Considering the climate emergency, we also launched an LCA calculation based on IPCC 2013 GWP (100a) method, available in SimaPro®, to test the environmental effect of the two plant-based diets on GHG emission. According to our results, the Vegan diet impact was 78.7% of that of the Mediterranean diet (Appendix B, Figure A4).

There is enough evidence that plant-based diets are both adequate and protective against the most widespread chronic diseases in the developed world [41]. However, food systems should also be economically viable and improve food security, prevent malnutrition and reduce environmental degradation [5,43].

Thanks to LCA analysis, we highlighted how, among the various impact categories especially affected by the two diets, one consistently emerged: animal-derived foods represent a significant burden for the Earth’s soil. Soil scarcity is an insufficiently discussed emergency, given that the Earth’s surface is still free from human activities represents a fundamental factor for our survival and for ecological balance. Land scarcity also threatens local food security and biodiversity. In this scenario, the food system is the primary driver of land use, and land scarcity is the primary driver of zoonotic spillovers [44].

Food systems need to deal with human health, national economy and culture, but also address climate change mitigation, tackle the depletion of natural resources, and possibly, not forget workers’ human rights (equity and fair trade).

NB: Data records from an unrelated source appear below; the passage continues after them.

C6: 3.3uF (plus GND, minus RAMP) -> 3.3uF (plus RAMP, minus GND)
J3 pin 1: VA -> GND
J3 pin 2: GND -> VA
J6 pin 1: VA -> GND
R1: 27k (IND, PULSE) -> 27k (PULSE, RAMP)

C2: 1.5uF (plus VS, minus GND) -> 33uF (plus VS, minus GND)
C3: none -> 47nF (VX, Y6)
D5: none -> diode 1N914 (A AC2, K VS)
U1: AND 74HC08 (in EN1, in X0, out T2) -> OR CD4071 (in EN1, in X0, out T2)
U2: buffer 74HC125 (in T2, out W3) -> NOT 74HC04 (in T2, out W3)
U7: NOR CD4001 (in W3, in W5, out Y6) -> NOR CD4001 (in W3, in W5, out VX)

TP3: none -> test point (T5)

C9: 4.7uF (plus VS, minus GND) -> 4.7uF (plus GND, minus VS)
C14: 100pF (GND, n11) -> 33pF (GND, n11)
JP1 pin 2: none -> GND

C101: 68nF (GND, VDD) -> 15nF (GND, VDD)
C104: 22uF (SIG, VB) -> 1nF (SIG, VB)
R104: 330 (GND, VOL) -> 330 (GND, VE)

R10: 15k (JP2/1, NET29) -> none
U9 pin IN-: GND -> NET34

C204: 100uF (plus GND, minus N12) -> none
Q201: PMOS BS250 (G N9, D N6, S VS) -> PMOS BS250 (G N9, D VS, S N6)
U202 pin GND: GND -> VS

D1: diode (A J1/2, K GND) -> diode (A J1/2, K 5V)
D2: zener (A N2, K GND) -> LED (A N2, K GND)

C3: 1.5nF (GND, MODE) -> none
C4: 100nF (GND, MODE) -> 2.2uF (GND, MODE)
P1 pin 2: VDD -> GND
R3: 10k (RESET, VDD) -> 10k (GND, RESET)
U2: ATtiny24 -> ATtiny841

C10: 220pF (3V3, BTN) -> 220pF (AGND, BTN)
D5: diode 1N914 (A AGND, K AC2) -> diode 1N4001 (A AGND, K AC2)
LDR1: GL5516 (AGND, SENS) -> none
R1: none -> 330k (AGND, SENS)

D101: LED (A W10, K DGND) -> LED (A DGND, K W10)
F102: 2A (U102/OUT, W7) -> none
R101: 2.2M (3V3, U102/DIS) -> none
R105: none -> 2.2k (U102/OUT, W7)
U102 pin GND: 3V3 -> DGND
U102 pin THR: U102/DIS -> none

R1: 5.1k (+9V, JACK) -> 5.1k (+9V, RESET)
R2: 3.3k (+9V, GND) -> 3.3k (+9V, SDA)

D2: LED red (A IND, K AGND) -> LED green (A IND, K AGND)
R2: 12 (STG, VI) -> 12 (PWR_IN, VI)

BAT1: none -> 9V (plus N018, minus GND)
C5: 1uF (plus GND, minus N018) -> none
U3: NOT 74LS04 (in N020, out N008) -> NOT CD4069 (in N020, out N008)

Although it is claimed that a diet with a moderate amount of animal foods has only a modestly higher impact on the environment, with respect to a plant-only diet, in our study, we demonstrated that even modest consumption of animal products had a consistent impact on critical environmental aspects.

According to these data, animal-based food production represents a significant burden for the planet. Given that the average diet is much higher in animal products than the Mediterranean diet we used for comparison, the consequences can be unpredictable.

Food policies should be planned by a multidisciplinary task force, which includes collaboration among scholars and stakeholders from multiple disciplines and sectors.

5. Limitations

The environmental impact of food production is region-specific, while we used global market standards. Therefore, there can be relevant differences in environmental impacts when referring to regional or local productions, depending on the origin, quality, distance from the consumption site, traditional processing, price etc. Thus, our findings cannot be directly transferred to a region-specific environmental impact system.

Data used for our calculations were derived from the Ecoinvent® database, which is continuously updated and offers detailed uncertainty characterizations for most energy and material flows in its lifecycle inventory data.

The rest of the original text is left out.